4. The method of claim 1, wherein step 3) verifies the quality of the perception data using an expectation maximization algorithm, a limited boltzmann machine algorithm, or a decision tree algorithm.

5. The method of claim 1, wherein the effective contribution to the quality of the perceptual data is quantified using an entropy method, a data source most similar method, or an integrity metric method.

6. The method of claim 5, wherein the effective contribution obtained by the entropy method is expressed as:

wherein the content of the first and second substances,

representing user u_iQuality of the sensed data, ct_iRepresenting user u_iN represents the number of users participating in the perception task.

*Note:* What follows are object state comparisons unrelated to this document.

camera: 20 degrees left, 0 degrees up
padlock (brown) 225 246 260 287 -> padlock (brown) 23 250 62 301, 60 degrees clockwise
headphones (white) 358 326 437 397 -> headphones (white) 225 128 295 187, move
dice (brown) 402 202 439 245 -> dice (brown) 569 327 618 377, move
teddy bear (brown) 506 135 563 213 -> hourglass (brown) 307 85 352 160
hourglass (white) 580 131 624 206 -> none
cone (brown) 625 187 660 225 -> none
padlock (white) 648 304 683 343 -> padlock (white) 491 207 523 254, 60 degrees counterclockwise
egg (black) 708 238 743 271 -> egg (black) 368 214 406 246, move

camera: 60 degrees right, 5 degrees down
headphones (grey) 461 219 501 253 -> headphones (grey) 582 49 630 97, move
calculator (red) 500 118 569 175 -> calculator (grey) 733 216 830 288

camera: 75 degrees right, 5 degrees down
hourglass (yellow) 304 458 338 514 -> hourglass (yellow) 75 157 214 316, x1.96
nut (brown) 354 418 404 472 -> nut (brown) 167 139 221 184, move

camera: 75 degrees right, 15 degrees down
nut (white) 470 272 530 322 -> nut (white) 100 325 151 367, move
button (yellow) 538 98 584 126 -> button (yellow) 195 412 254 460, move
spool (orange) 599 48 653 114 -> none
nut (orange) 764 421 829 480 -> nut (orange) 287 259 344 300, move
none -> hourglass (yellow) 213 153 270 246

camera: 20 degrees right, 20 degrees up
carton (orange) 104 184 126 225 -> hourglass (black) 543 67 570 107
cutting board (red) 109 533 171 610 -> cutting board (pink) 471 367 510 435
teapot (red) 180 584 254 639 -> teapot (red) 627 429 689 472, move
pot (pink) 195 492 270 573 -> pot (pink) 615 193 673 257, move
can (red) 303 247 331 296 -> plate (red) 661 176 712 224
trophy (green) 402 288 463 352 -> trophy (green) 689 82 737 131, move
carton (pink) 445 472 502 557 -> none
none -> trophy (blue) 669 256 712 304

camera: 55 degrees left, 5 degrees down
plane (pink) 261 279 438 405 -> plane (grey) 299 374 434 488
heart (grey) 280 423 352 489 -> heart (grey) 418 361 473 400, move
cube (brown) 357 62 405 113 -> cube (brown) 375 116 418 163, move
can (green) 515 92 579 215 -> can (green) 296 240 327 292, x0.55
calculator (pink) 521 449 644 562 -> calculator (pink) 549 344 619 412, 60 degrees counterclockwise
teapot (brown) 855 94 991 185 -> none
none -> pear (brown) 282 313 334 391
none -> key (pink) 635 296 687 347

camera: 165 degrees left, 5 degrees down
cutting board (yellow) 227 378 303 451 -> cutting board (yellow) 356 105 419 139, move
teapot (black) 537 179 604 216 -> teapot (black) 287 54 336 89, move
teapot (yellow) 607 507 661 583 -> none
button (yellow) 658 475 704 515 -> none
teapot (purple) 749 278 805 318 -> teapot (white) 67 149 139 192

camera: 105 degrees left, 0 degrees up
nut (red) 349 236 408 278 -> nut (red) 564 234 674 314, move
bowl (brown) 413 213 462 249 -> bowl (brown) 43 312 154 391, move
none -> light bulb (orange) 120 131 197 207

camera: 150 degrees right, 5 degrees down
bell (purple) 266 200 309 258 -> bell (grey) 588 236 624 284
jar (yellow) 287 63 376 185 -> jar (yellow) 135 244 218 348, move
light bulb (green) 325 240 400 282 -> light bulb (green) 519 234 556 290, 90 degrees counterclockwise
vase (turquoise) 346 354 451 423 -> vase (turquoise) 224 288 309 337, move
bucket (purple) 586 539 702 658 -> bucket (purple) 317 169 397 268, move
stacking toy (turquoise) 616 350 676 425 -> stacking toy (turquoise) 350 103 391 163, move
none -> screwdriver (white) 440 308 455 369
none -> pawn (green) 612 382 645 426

7. The method of claim 6, wherein the Profit profits obtained by the server in step 4) are profits_SComprises the following steps:

where V is the amount of value of the task, r is the reward received by the user, c_iIn order to achieve the perceived cost,

is a workload matrix;

wherein

Representing user u_iL × l-dimensional workload matrix;

best quality of perceptual data is defined by r^*Determining:

8. a safety incentive system based on block chains in crowd sensing application adopting the method of any one of claims 1 to 7, characterized by comprising a user terminal and a server, wherein the user terminal and the server are used as both parties of transaction of the block chains to carry out transaction; the server issues a sensing task to the user side; after the user side executes and completes the sensing task, the sensing data is uploaded to the server; miners in the block chain verify the quality of the sensing data and send the quality to the server; and the server pays a reward to the user side according to the quality of the sensing data.